Accordingly, after carefully balancing the admitted evidence, the evidence establishes, by a preponderance, that the prescriptions the Respondent issued in Florida were not issued within “the usual course of [the Respondent's] professional practice.” 21 CFR 1306.04(a). Consideration of the evidence under the second and fourth factors support the COR revocation sought by the Government in this case.

To the extent that the Respondent's prescribing practices fell below the requisite standard in Florida, that conduct also impacts upon the Fifth statutory factor. Under Factor 5, the Deputy Administrator is authorized to consider “other conduct which may threaten the public health and safety.” 21 U.S.C. 823(f)(5). Although this factor authorizes consideration of a somewhat broader range of conduct reaching beyond those activities typically associated with a registrant's practice, an adverse finding under this factor requires some showing that the relevant conduct actually constituted a threat to public safety. See Holloway Distrib., 72 FR 42118, 42126 (2007).

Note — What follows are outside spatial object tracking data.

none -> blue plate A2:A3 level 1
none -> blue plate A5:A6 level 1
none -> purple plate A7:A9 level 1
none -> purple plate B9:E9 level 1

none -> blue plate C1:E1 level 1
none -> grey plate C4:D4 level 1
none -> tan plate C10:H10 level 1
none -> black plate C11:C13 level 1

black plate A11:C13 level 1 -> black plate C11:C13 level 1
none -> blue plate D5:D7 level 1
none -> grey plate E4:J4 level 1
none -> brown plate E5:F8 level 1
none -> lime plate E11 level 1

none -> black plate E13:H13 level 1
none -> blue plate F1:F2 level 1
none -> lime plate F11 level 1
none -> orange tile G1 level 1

The evidence establishes that the Respondent engaged in a course of practice wherein he prescribed controlled substances to patients irrespective of the patients' need for such medication and ignoring any and all red flags that could or did indicate likely paths of diversion. The testimony of Dr. Kennedy, the DEA regulations, and the Florida Standards make clear that physicians prescribing controlled substances do so under an obligation to monitor the process to minimize the risk of diversion. The patient charts reflect that the Respondent, contrary to his obligations as a DEA registrant, did not follow up in the face of multiple red flags. The Respondent's disregard of his obligations as a DEA registrant and Federal and state laws related to controlled substances militate in favor of revocation.

By ignoring his responsibilities to monitor the controlled substance prescriptions he was authorizing to minimize diversion, and by participating in an insufficiently documented and thoughtful process for the issuance of potentially dangerous controlled substances, the Respondent created a significant potential conduit for the unchecked diversion of controlled substances. See Holloway Distrib., 72 FR at 42124 (a policy of “see no evil, hear no evil” is fundamentally inconsistent with the obligations of a DEA registrant). Agency precedent has long recognized that “[l]egally, there is absolutely no difference between the sale of an illicit drug on the street and the illicit dispensing of a licit drug by means of a physician's prescription.” EZRX, LLC, 69 FR 63178, 63181 (1988); Floyd A. Santner, M.D., 55 FR 37581 (1988).

Agency precedent has consistently held that where, as here, the Government has met its burden to establish a prima facie case that a registrant has committed acts demonstrating that continued registration is inconsistent with the public interest, acceptance of responsibility is a condition precedent to continued registration. Jeri Hassman, M.D., 75 FR 8194, 8236 (2010); Medicine Shoppe, 73 FR at 387. The record contains no evidence that the Respondent has either acknowledged or accepted responsibility for the misconduct at issue in these proceedings.

Recommendation

Based on the foregoing, the evidence supports a finding that the Government has established that the Respondent has committed acts that are inconsistent with the public interest. A balancing of the statutory public interest factors supports the revocation of the Respondent's Certificate of Registration and a denial of his application to renew. The Respondent has not accepted responsibility for his actions, expressed remorse for his conduct at any level, or presented evidence that could reasonably support a finding that the Deputy Administrator should continue to entrust him with a Certificate of Registration.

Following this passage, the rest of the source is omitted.